The 28 fastest days on record since 1960 all occurred last year, because the earth revolves around its axis 1.5 milliseconds faster than usual. Those 28 days broke the record for the shortest day on record: July 5, 2005. This day lasted 1

.0516 milliseconds longer than the standard 86,400 seconds. Now, the shortest day ever lasted 0.45 milliseconds longer than the previous record.

Thanks to the activities of the earth’s molten core, oceans and atmosphere, it is not unusual to see that the earth is moving longer or shorter than average. But according to TimeAndDate.com, the large number of fast voyages in 2020 may indicate that the rotation of the earth is accelerating overall.
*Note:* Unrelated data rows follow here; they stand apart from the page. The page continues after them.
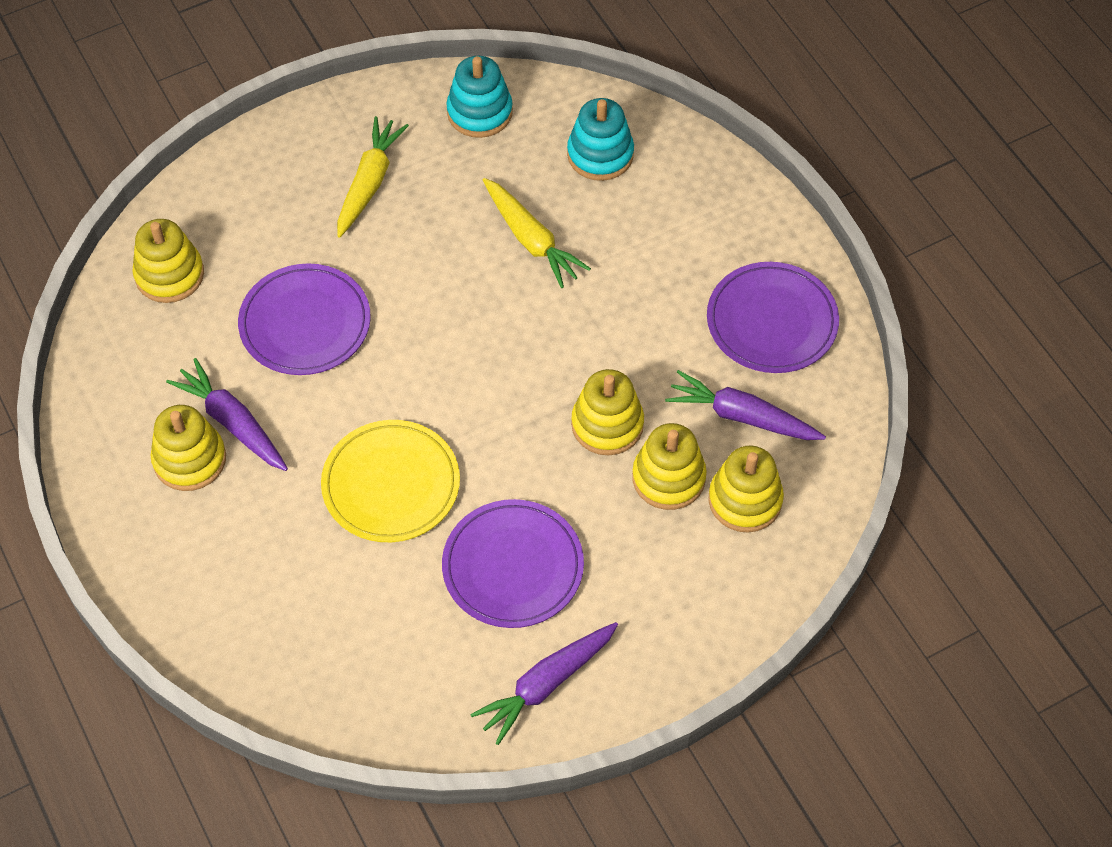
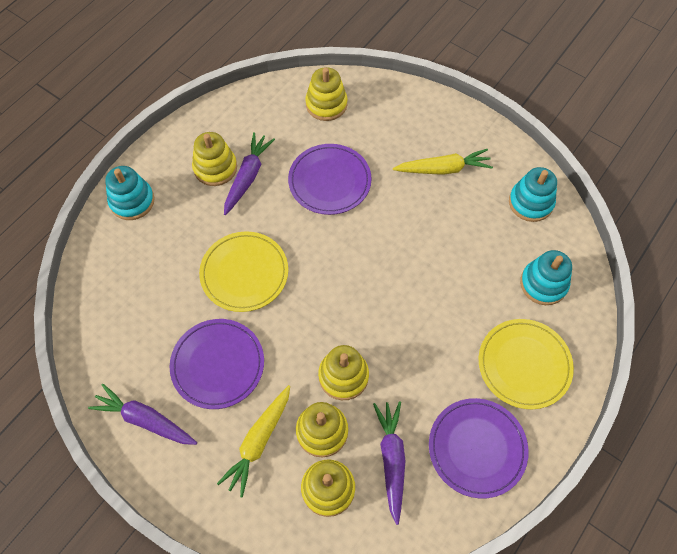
camera: 65 degrees right, 5 degrees up
(179, 592) = (132, 201): none -> turquoise stacking toy
(531, 240) = (455, 272): yellow carrot -> yellow carrot (258, 442)
(694, 225) = (524, 365): none -> yellow plate

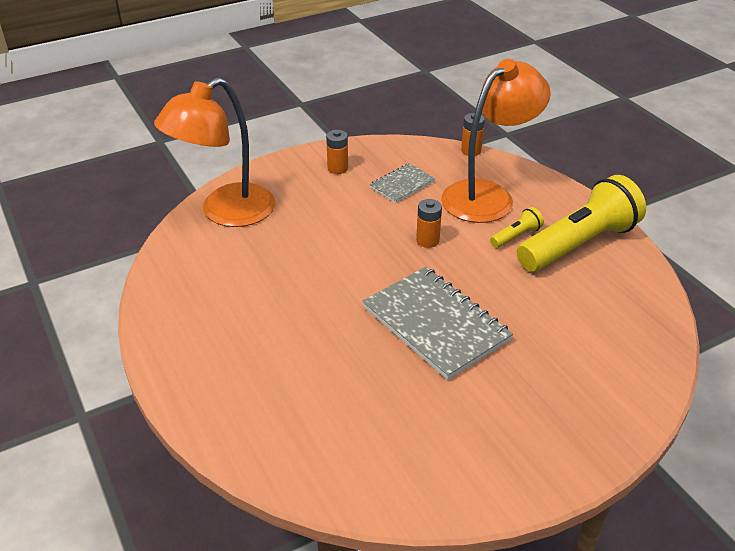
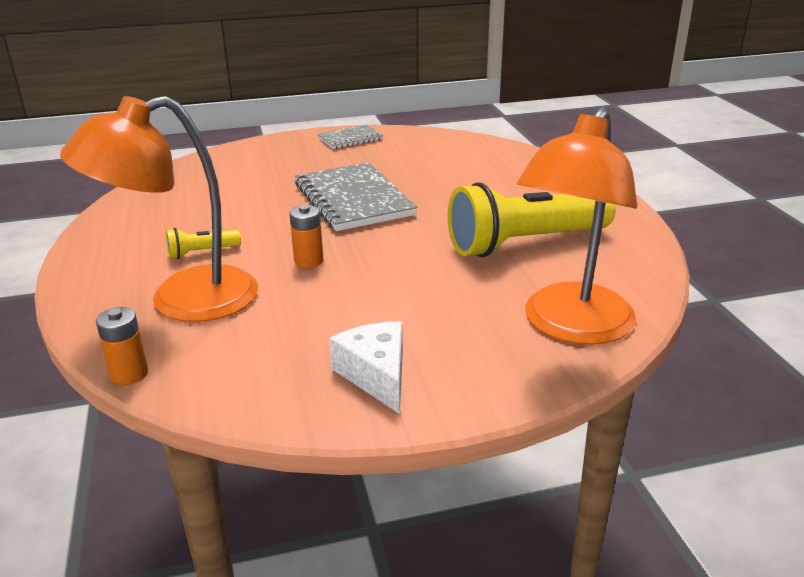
camera: 165 degrees left, 10 degrees down
(226, 213) = (571, 327): orange lamp -> orange lamp turned 150 degrees clockwise
(337, 168) = (376, 375): orange battery -> white cheese
(402, 184) = (289, 332): grey notebook -> grey notebook (350, 139)
(579, 244) = (143, 238): yellow flashlight -> yellow flashlight (524, 243)

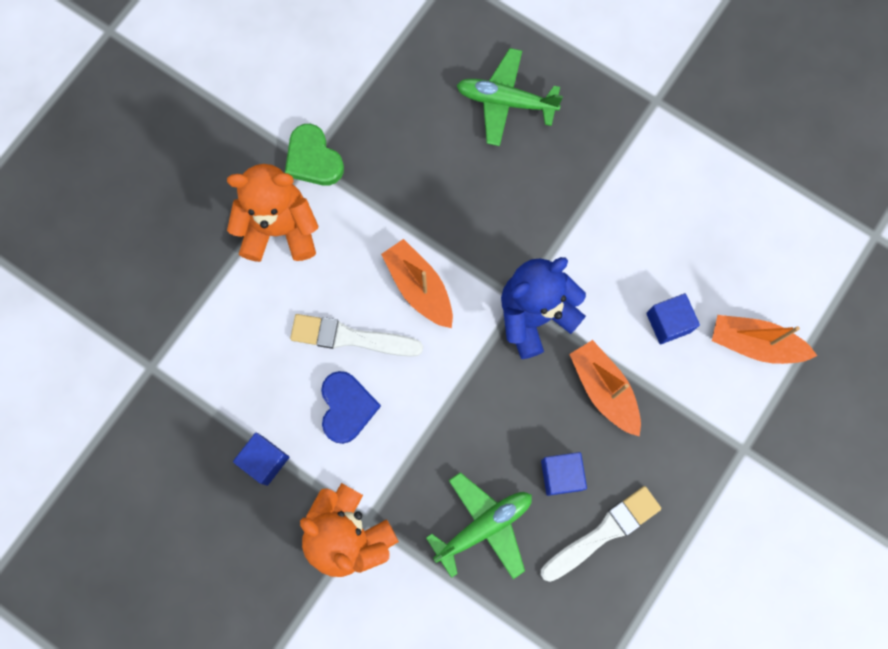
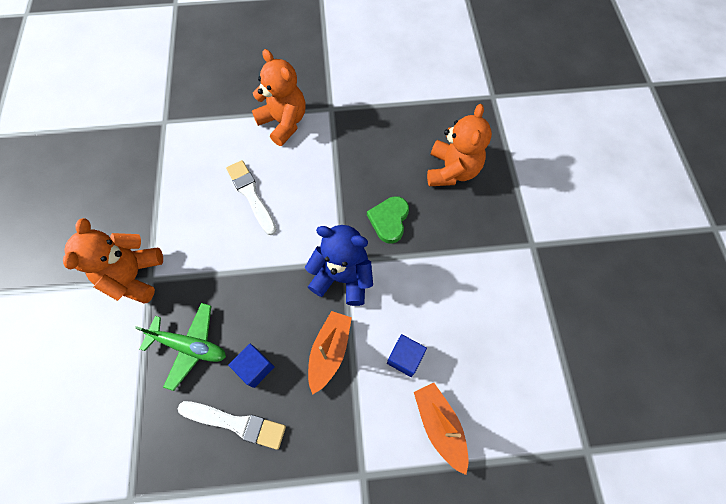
camera: 50 degrees right, 10 degrees down
(264, 460) = (149, 205): blue cube -> none
(313, 159) = (334, 110): green heart -> green heart (389, 220)
(347, 407) = (209, 222): blue heart -> none
(419, 287) = (307, 206): orange boat -> none
(506, 101) = (452, 170): green plane -> orange teddy bear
Scientists who monitor the Earth’s rotation rate predict that it will be shorter by 2021. It is estimated that the average duration of a day will be 0.05 milliseconds less than 86,500 seconds, which is the standard length of a day determined by our clock. And some days may be reduced by 1.5 milliseconds. Over the course of a year, the shorter days are expected to total a deficit of about 19 milliseconds.

Peter Whibberley, a physicist at the National Physical Laboratory in the United Kingdom, told The Telegraph: “The Earth is spinning faster than at any time in the past 50 years.

Since we started tracking the earth, the rotation of the earth has been very slow

To determine the length of each day on Earth, scientists from the International Earth Rotation and Reference System Service (IERS) measured the precise moment when a fixed star passed a certain position in the sky. They expressed this metric as “universal time” and then compared it with “atomic time” (time scale calculated by ultra-precision atomic clocks). The comparison can show how much the rotation speed of the earth deviates from the normal value.

According to IERS, the planet has generally been slowing down over the past few decades, but not accelerating. Since the measurement began in the late 1960s, the average time for most years has exceeded 86,500 seconds, but it lasted several hundred milliseconds.

Scientists solve this problem by adding a second before the end of the year. Since 1972, they have added 27 leap seconds in total.

But since 2016, they have not added any leap seconds. However, if 2021 is as short as 2020, then scientists may lose one second.

Whiberberry told The Telegraph: “If the Earth’s rotation rate is further increased, negative leap seconds are likely to be needed, but it is too early to say whether this is possible.” “The future of leap seconds is also going on. International discussion, and it may require a push of negative leap seconds to determine the permanent termination of leap seconds.”

If 2021 is achieved as scheduled, it will be the shortest year in decades. 1937 was the last time in a year that the average daily length was less than 86,500 seconds.